Think about something for a moment. How would you feel if there was something everybody else seemed to have, seemed to be able to do, and you couldn’t? What if you practiced it every single day of your life? What if, twice a year like clockwork, you were told that your best efforts to do this thing that everyone else can manage were just not good enough?
This is your patient, your dental patient who brushes three times a day and still has plaque and calculus buildup at every prophy appointment. This is your patient who uses a water flosser every night before bed but bleeds with every probing. This is your patient who rinses with a fluoride mouthwash yet still requires a treatment plan for fillings every year.
Flip the scenario. What if that person was you? How would you feel sitting in the dental chair? Our patients do not see oral health as something purely clinical, with a well-defined methodology behind each measurable goal. They come to us full of experiences and emotions that play a huge part in how receptive they are to a clinician’s oral hygiene instructions. Remembering this can go a long way in being able to use compassionate approaches to patient education.
The patient in the chair could have gone a lifetime with undiagnosed amelogenesis imperfecta or xerostomia, which contributed to a mouthful of restorative dentistry. They could be completely embarrassed that they are unable to meet the expectations that our society has laid out for personal dental care.

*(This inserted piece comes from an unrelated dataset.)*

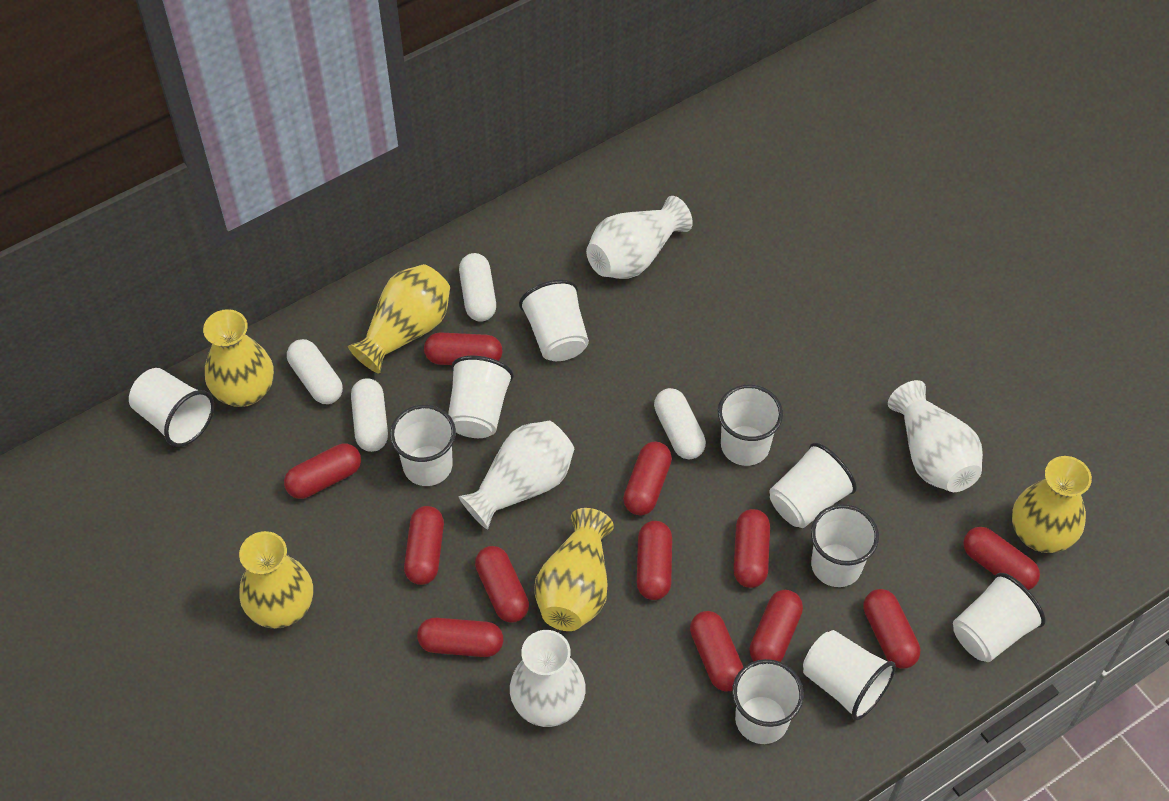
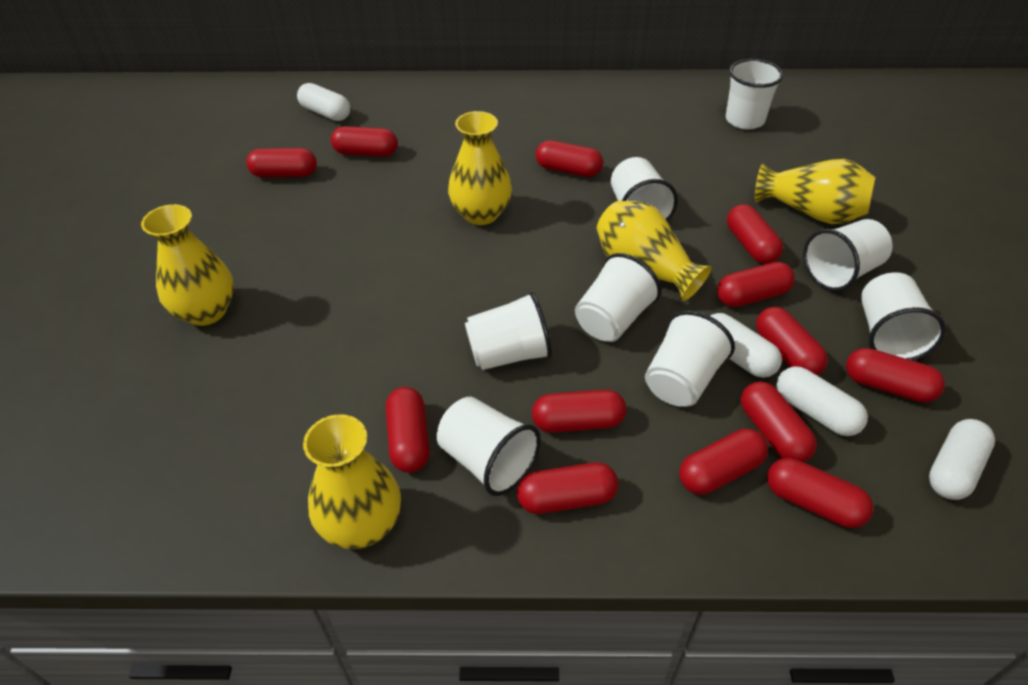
red capsule: 12 -> 13
white cup: 10 -> 8
white vase: 4 -> 0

Maybe no one ever really took the time to teach them how to brush, and they have been doing it incorrectly their entire life. It happens.
As clinicians, we forget that patients have experiences outside of our dental chair (aside from what they tell us in small talk here and there). Some patients put their self-care on hold to care for children and come to us once the kids are grown, leaving an overabundance of treatment to be done.

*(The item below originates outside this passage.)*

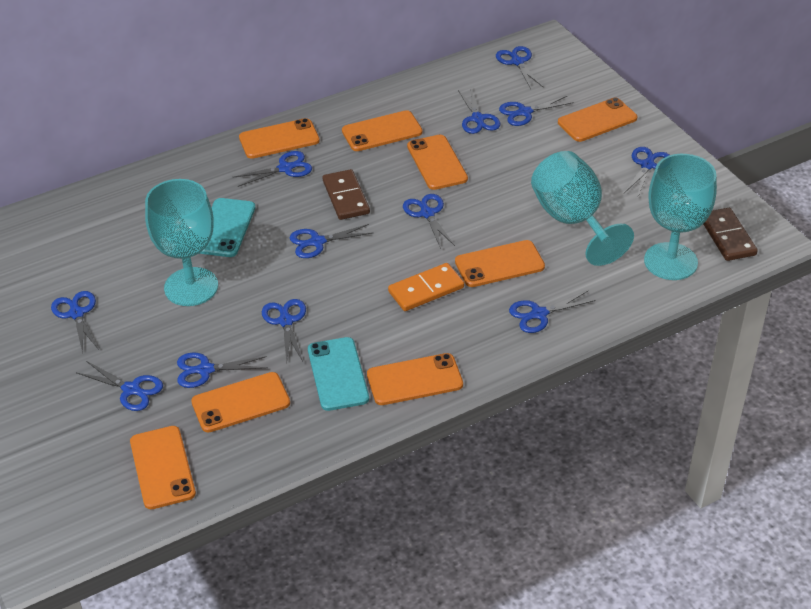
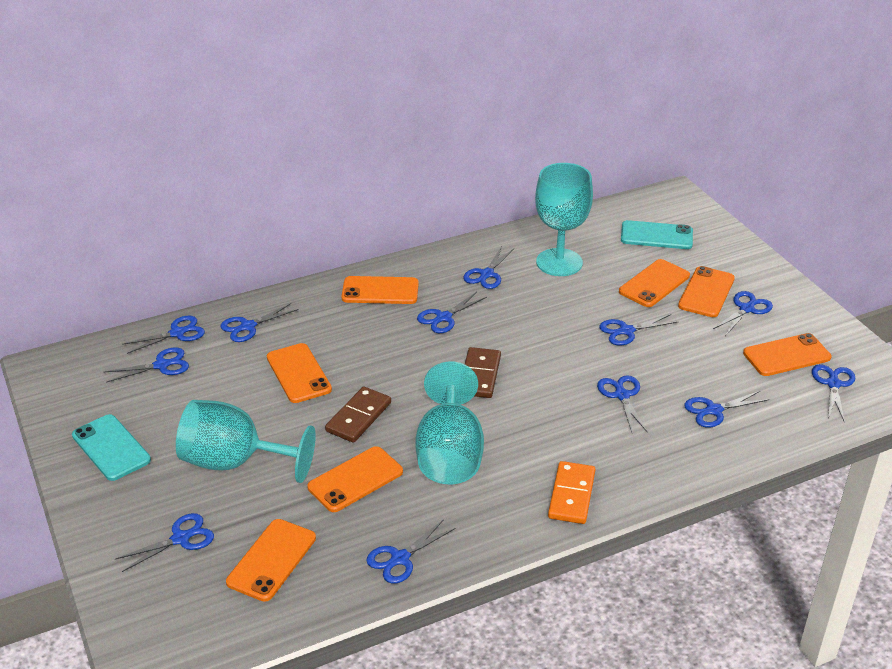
orange phone: 8 -> 7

So, how do we accommodate the whole patient when we don’t really know their complete life story? How do we impart the necessary oral health care knowledge to them when we don’t fully understand what it is they need?
Step 1: Ask questions
Ask your patients what they have experienced at previous dental visits. Were they diagnosed with new caries every visit? Did they feel like they were asking for more help than they received? Was their oral health being merely managed, or was preventive care a part of their previous treatment? Obtaining a dental history can be equally as vital as a medical history. What feedback did their previous hygienist give them? Their dentist? What do they already know about their teeth, and what do they think they need to learn?
Step 2: Listen to the answers
Really listen. Try to let the patient’s responses clue you in as to where to direct your next question. Let them tell you their story in as much or as little detail as they are able. Don’t rush the conversation. The information you gather will help you tailor the OHI you give.
Step 3: Get buy-in
This is just a fancy way of saying, “ask for permission.” Don’t just launch into brushing and interdental cleaning instruction. Ask patients if they would mind if you gave them a complete step-by-step of how to do something they are pretty sure they have done their entire life. Through confirmation bias, this will increase the attention they are devoting and make them feel like they are a part of the process.
Step 4: Give credit where credit is due
If you get too caught up in the things that need improvement and ignore the things the patient is doing right, you’ll end up with a patient who feels completely daunted, embarrassed, and overwhelmed. Taking time to praise them if you see an area they are cleaning well (or even a little bit better than the rest) will build their confidence in their ability to achieve oral health. So, find even the smallest win and use it to cheer them on.
Step 5: Manage expectations
This goes for the patient as well as the clinician. Don’t anticipate a 180-degree turnaround from one visit to the next, and make sure your patient knows you don’t expect that. It can be a big burden to feel like you are letting your hygienist down.
Pick a quadrant, ask the patient to focus there until the next visit. If they come back with one beautiful quad, praise them! Then ask the patient to focus on a full arch for the next visit. Change takes time as well as effort. Give your patients time to get as far as they are able. Then help them set the bar even higher.
If we could know every dental patient as well as we know ourselves, things would be so much easier. But one thing we can do is treat them with a level of kindness we would want for ourselves while we figure out exactly how we can help them achieve better oral health.